FINANCIAL POST COLUMN: Wise Health Advice from One Premier
After Prime Minister Justin Trudeau announced his new health-care funding proposal, provincial premiers held a joint press conference in Ottawa to respond. One by one they spoke about “the money.” The cash. The bacon. We’ve all seen this movie before. But then, out of nowhere, a ray of light. Someone spoke up and shared words of real wisdom.
“I think what’s lost in the conversations is that it isn’t just money that we need,” the man said. Who was this choir member singing out of tune?
Before the reveal, some background. In 1991, government spending on health care in Canada worked out to $1,683 per person. As of 2021 it came in at $5,573 per person. That increase is nearly double the rate of inflation. Yet despite the big cash injection outcomes worsened. Waiting lists have been growing for decades. More and more patients are dying before their turn for surgery. We’re in a crisis and have been since before COVID — even though we spend about a third more on health care per person than the average OECD nation.
As for the mystery man, it was Dennis King, premier of Prince Edward Island, a province you don’t hear from much. For patients’ sake, however, Premier King should have been given more time at the microphone. He went on to say: “I feel the conversation over the last little while with the Council of the Federation and with the prime minister and with federal officials, we’ve led maybe Canadians to believe that money is going to fix this and that is not totally accurate. We do need money to help with innovations and to get people within the system to change what they do and maybe broaden what they do but it isn’t just about money.”
He’s 100 per cent right. To achieve better outcomes, governments need to reform their health-care systems.

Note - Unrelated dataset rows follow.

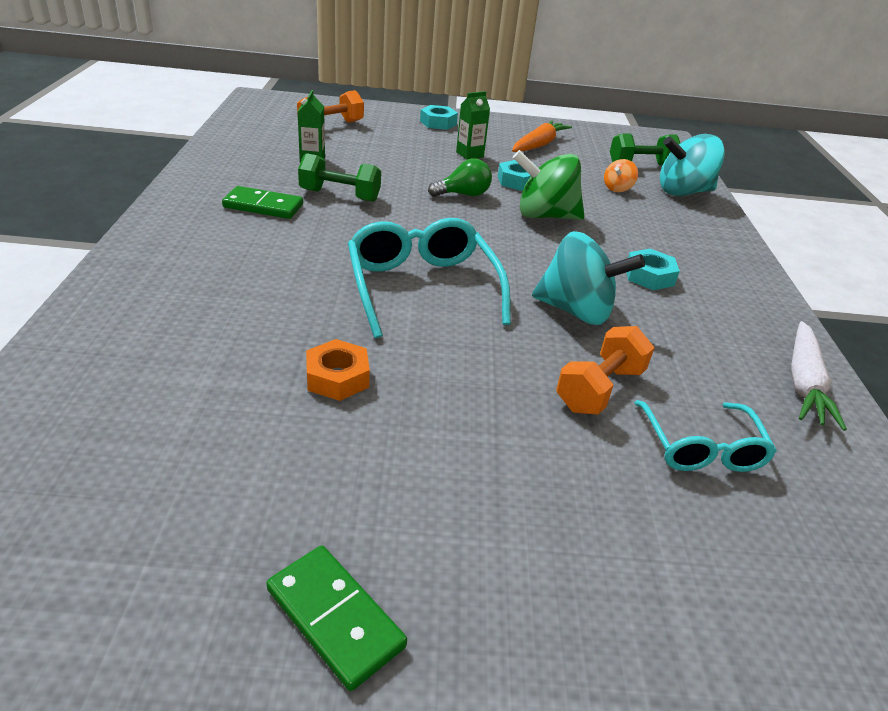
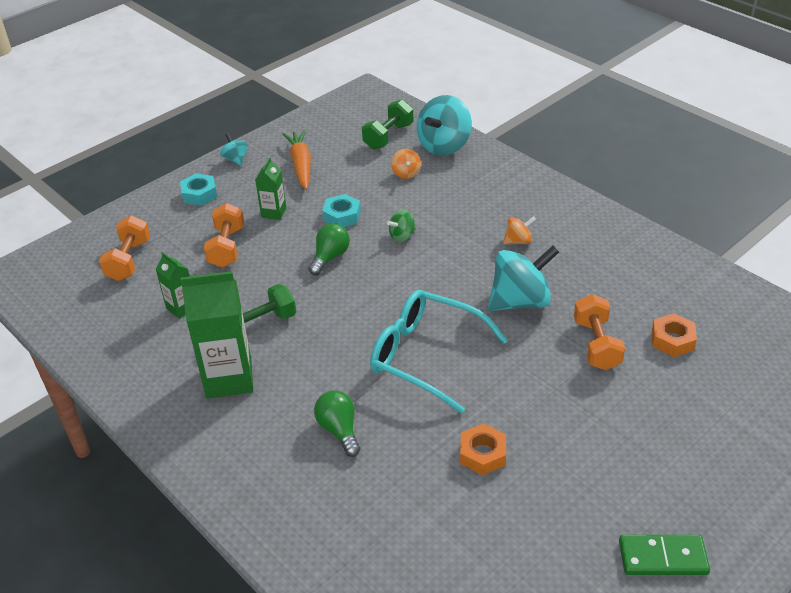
camera: 40 degrees left, 5 degrees up
(263, 206) = (229, 378): green domino -> green carton
(268, 279) = (339, 430): none -> green light bulb
(402, 152) = (227, 247): none -> orange dumbbell
(496, 121) = (235, 159): none -> turquoise spinning top
(544, 215) = (402, 236): green spinning top -> green spinning top, size x0.49
(649, 276) = (518, 241): turquoise nut -> orange spinning top
(701, 448) = (672, 340): turquoise glasses -> orange nut
(804, 383) = (664, 259): white carrot -> none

Over a decade ago, Saskatchewan began aggressively tackling its waiting lists by commissioning private clinics to perform surgeries for patients. It worked. Not only did wait times fall, so did costs — anywhere from 26 to 45 per cent compared with what it would have cost the government to deliver the same services in-house.
In January, Ontario Premier Doug Ford announced that upwards of half of elective surgeries would be done in private clinics in future. Following Saskatchewan’s lead is a positive step, but why did it take so long?
Speaking of Ontario, patients in Canada’s most populous province can pay for their injured pet to receive an MRI tomorrow, but its government won’t allow them to spend those same dollars on an MRI for themselves. Other provinces have similar barriers between patients and the private surgical services many of them need. And Ottawa frowns on private care, too: in the past it has reduced funding to provincial governments for allowing private options.
Allowing patients to access private health options would actually relieve pressure on the public system. And why should governments, which already take half our earnings in taxes, decide for us how we can and cannot spend the other half? Why should it be illegal to spend our after-tax dollars on an MRI for a family member if that’s our highest priority? And for most of us, if it’s needed, it will be our highest priority.
Another reform proposed by both the Fraser Institute and Montreal Economic Institute is to change how hospitals are funded. Instead of just handing out billions of dollars based on historical formulas, fund hospitals based on their output. Incentives matter.
These are just a few options to improve health care in Canada that do not require the mindless “solution” of endless streams of tax dollars. For the sake of both underserved patients and overburdened health-care workers, provincial governments should heed Premier King and spend more time improving how they spend the dollars they have and less time begging Ottawa for more.
Colin Craig is president of SecondStreet.org, the think-tank.
This column was published in The Financial Post on February 16, 2023.